Генералу, командующему Восточным округом армии США, Нью-Йорк».

Из приведенного текста нетрудно догадаться, что история Перри, изложенная полковником, была сочинена нашим героем. «Несущественные детали» он опустил, и полковник (как, впрочем, и другие офицеры) не был посвящен в непростые отношения между опекуном и пасынком. Впрочем, для них они не были интересны. Главное, что «дела службы в результате замены ничуть не пострадают».

Генерал реагировал соответствующим образом и уже 4 апреля 1829 года подписал представление. Согласно ему Эдгар А. Перри увольнялся от службы Соединенным Штатам начиная с 15 апреля того же года.

Бумага поступила в штаб полка накануне указанной даты. И вот тут имеется интересная подробность, игнорировать которую не стоит. По стечению обстоятельств в тот день, когда пришел приказ об увольнении, в расположении части не оказалось ни лейтенанта Ховарда, ни капитана Грисволда. А Эдгар По то ли не захотел, то ли не мог их дожидаться. В соответствии с принятой тогда процедурой, прежде чем будут подписаны бумаги об увольнении, увольняемый должен представить себе замену (об этом как о свершившемся факте упоминает полковник Хаус, но на самом деле никакой замены тогда еще не было). В свое время лейтенант Ховард объяснял, что сделать это довольно легко: он отдаст распоряжение какому-нибудь из новобранцев, и тот займет освобождающееся место. Единственное, что должен сделать По, — выплатить месячное содержание — 12 долларов — тому, кто его заменит (так было принято). Но Ховард отсутствовал, найти желающего (а тем более отдать приказ) главный сержант полка не мог. И вот, вместо того чтобы подождать Ховарда, По решил найти добровольца самостоятельно. Почему? Ведь поступать так было совершенно нелогично. Но многое в своей жизни По совершал спонтанно — под влиянием эмоций. Видимо, и на этот раз они возобладали: ему просто не терпелось сбросить — теперь уж ненавистный — армейский мундир.

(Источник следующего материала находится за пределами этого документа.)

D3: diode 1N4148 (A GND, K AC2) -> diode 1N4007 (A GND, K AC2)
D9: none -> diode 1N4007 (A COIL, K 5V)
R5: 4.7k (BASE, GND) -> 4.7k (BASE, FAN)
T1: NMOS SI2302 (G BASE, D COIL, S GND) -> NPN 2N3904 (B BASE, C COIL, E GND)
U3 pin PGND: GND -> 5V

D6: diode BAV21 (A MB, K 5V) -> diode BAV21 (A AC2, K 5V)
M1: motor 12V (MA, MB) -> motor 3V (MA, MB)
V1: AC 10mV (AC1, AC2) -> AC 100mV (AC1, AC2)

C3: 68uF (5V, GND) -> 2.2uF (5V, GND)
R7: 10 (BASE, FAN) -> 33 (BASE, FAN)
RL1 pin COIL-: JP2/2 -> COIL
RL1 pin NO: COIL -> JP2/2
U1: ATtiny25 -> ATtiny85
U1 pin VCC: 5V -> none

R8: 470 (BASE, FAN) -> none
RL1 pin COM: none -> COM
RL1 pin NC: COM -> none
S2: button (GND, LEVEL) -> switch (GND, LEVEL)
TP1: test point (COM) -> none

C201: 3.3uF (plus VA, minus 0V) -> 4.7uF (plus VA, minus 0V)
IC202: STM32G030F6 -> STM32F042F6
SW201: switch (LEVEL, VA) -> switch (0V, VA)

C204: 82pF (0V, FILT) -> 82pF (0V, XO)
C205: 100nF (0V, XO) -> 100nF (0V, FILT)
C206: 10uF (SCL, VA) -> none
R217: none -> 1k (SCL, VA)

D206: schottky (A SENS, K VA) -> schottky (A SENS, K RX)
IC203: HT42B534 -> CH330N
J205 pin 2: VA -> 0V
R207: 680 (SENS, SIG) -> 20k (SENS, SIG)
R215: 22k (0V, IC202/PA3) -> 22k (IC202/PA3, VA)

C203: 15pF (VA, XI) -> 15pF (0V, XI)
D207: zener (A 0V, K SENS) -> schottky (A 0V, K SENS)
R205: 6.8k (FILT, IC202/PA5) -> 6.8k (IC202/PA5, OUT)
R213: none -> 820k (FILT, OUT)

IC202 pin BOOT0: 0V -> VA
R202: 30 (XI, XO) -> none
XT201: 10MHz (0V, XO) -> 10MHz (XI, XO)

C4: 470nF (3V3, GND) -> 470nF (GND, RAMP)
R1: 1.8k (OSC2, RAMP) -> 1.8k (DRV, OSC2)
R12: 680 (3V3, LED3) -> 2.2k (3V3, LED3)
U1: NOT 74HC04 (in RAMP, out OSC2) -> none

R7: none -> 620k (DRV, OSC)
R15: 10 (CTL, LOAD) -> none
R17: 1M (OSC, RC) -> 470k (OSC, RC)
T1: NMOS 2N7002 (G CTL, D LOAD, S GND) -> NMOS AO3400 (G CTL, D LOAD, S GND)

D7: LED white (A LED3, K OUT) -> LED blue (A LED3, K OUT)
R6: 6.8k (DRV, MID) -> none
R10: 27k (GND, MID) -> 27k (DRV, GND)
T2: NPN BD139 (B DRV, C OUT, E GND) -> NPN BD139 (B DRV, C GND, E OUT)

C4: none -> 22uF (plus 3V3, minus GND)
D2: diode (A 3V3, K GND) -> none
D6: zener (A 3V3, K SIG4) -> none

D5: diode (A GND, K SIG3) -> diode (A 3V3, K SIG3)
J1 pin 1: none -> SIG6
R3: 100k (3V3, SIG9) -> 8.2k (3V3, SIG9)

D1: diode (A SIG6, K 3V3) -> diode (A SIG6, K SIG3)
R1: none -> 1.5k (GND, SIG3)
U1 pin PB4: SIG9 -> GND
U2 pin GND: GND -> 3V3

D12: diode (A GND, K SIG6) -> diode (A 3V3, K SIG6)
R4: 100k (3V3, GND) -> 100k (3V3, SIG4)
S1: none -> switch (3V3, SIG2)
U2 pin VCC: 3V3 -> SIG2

В конце концов добровольца он нашел. Это был один из старослужащих сержантов — Сэм Грейвз. Но соглашался он занять место только при условии, что По выплатит ему не 12, а 75 долларов. Связано это было, скорее всего, с тем, что Грейвз уже выслужил собственный пятилетний срок и теперь ему предстояло служить еще три года. Видимо, хотел подзаработать. Хотя у По было всего 50 долларов (отчим дал их на устройство дел и дорогу домой), это его не остановило. Пребывая в лихорадочном возбуждении, он не стал торговаться, а тем более менять планы и поступил так: отдал сержанту 25 долларов, а еще на 50 долларов написал вексель. Позднее Джон Аллан отказался его оплатить. Он не поверил пасынку — посчитал, что тот его обманул и деньги «прикарманил». Ведь он говорил, что нужно только 12, откуда же взялась эта сумма в 75 долларов? Объяснения По предоставил, но даже несколько лет спустя этот «обман» припомнила ему вторая миссис Аллан, хотя тогда ее еще не было рядом с торговцем. Следовательно, он запомнил. И не поверил.

Как бы там ни было, 15 апреля служба нашего героя в армии США завершилась. Не навсегда он простился с армией. Впереди еще был Вест-Пойнт. Но это уже другая история. А «Эдгар А. Перри» перестал существовать, вновь превратившись в Эдгара Аллана По. И теперь снова возвращался в Ричмонд — «к отеческим гробам, к родному пепелищу».